The problem is that the auto industry thrives on sales. Share holders demand growth. How do you grow auto sales? More importantly, how do you grow auto sales at a rate higher than population growth? You need to take market share from your competition. This has, in part, led to shady lending practices.
Haha lease and you won’t have to worry about depreciation (NOT!)
You also have to factor in the taxes you need to pay whenever you buy a car to come up with how much you are really losing. It’s 8% in my county so if 20% is the number, you are pretty much losing 28% of the purchase after year 1 if you have to sell the car.
Wow $500 a month is the average? That’s insane. Add gas, insurance, maintenance etc and that’s something like $10,000 a year. No wonder why no one can get ahead in this country when families with two cars are spending on average $20,000 each year just on car expenses.
No I don’t fear the repo man, I’ve always bought used cars for cash.
Still I’m unhappy with the way the auto industry has evolved over the years, always choosing feature bloat over cost reductions on basic transportation. Perhaps channel stuffing is their only recourse in an era of stagnant wages. Hopefully the new wave of entrants into self-driving vehicles take heed and create a value priced tier for those of us who don’t buy into status symbols (or vendor financing).

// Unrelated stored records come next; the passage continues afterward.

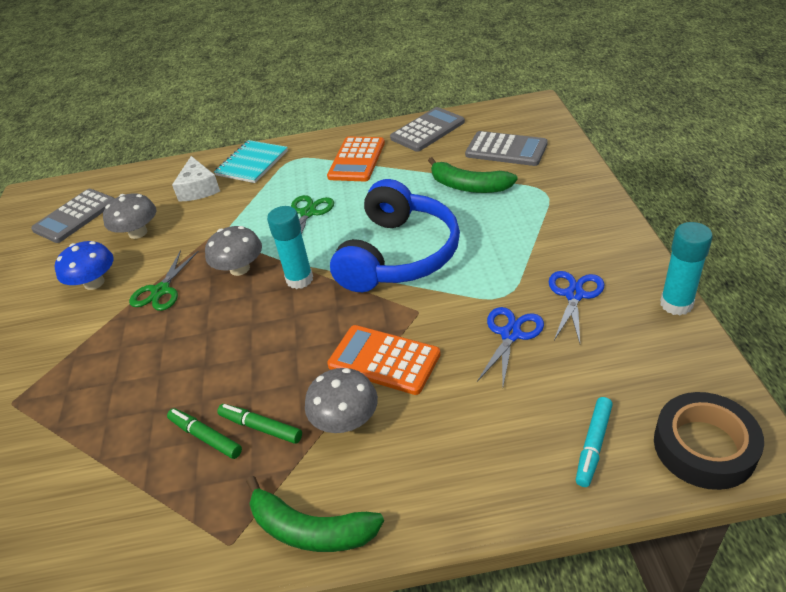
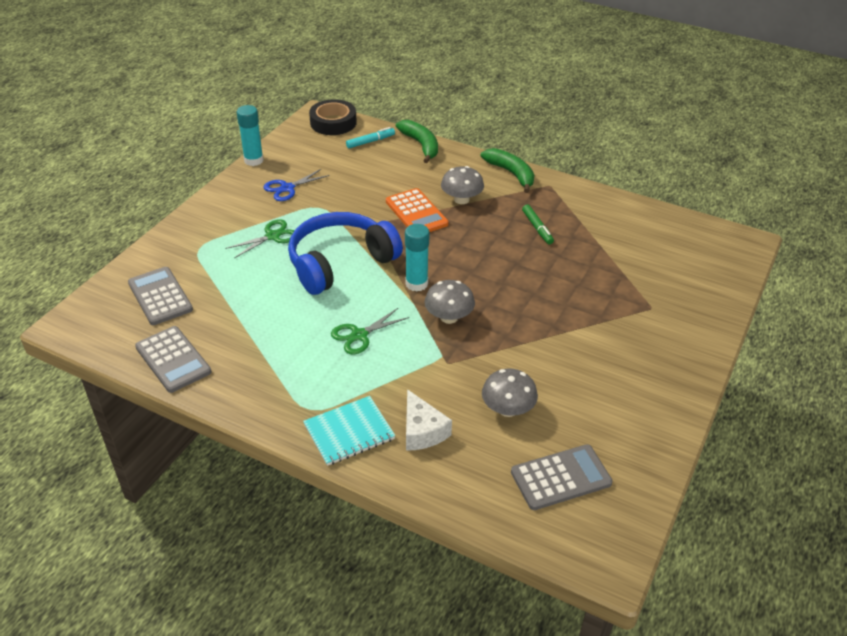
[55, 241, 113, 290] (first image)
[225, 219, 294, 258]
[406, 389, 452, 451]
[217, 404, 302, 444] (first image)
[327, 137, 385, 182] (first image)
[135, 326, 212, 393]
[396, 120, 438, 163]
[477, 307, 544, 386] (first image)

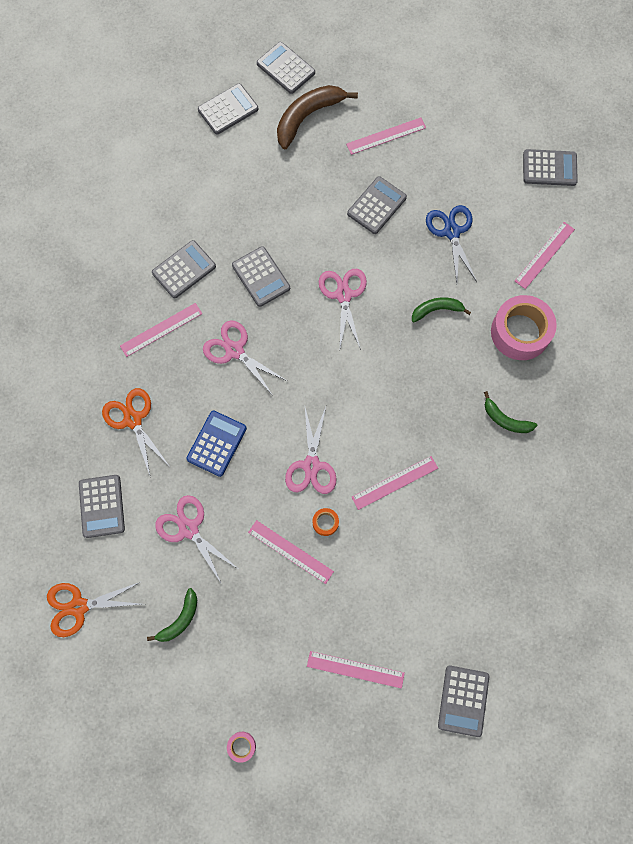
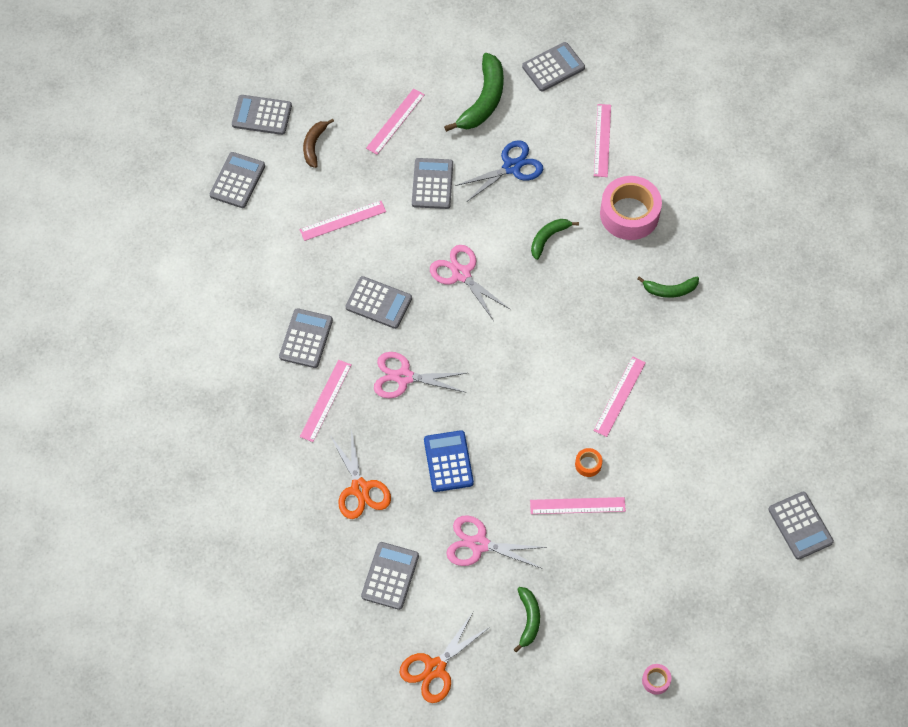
[361, 542, 419, 610]
[330, 429, 391, 519]
[303, 119, 334, 168]
[285, 407, 337, 494] (first image)
[300, 201, 386, 241]
[456, 140, 543, 201]
[444, 53, 504, 132]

Auto companies aim to make cars that will do two things… 1) sell 2) net a good profit margin. I believe there is demand for less expensive, basic vehicles. I would love a “compact”, no-frills pickup truck as a 3rd vehicle. I think there would be a market for a sub $10K subcompact, small engine vehicle. Unfortunately, auto companies won’t make these cars. They will blame safety standards for the need for larger vehicles, and consumer demand for expensive, feature rich vehicles. However, the real reason they won’t make them is simple. If they can make a vehicle for $15K and sell it for $25K, they make $10K of profit (good). If they add some features costing them $5K and can sell the resulting vehicle for $35K, then they can make $15K of profit (great!). However, to make that same $10K of profit on a $15K car, they need to produce it for $5K, which is really difficult. Or, to sell that $15K car, they need to accept a smaller profit margin. Accepting that smaller margin might be OK if they could penetrate an untapped segment of the market and gain market share. But the manufacturers figure they can tap the market segment that would buy a $15K car by offering longer loan terms on a $25K car. After all, it isn’t the cost of the vehicle that is important, just the monthly payment, right? (Wrong!)
I think you are onto something. My friend owns a small Ford pickup and he said that instead of depreciating, his truck’s value went up a good few thousand dollars because you just can’t find those small pickups anymore.

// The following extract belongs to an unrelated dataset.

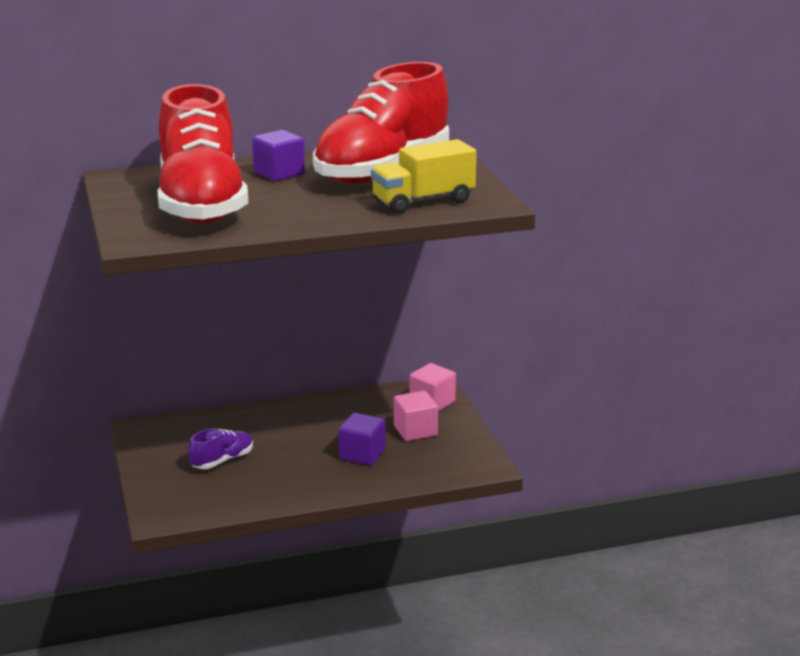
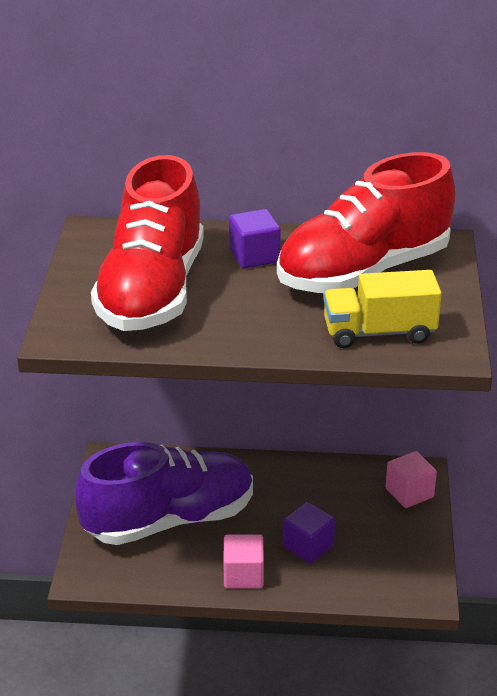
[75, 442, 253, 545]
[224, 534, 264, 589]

And I just did a quick search and it seems like Ford is planning to return to the small pickup market. Of course, you just don’t know what they mean by small nowadays because even mid size sedans of the own days are the size of subcompacts of today!
The new Ford Ranger is a much bigger truck than the old Ranger. It is the size of an older model F-150. It will be cheaper than current F-150’s, but that isn’t hard to do. It isn’t going to be cheap like older Ranger’s were cheap, unfortunately. People who want a small, simple work truck will be out of luck. The F-150 is Ford’s work truck platform… larger businesses are willing to pay the price. Unfortunately, the small business owners or one-man shops that could really benefit from a small, simple, cheap work truck are out of luck.
I wonder how long it’ll take for companies to start mass producing cars directly aimed to be “transport only” vehicles. With self-driving cars and services like Uber maturing rapidly, there’s got to be a market for mass market self driving taxis where the main concern is safety and cost to own.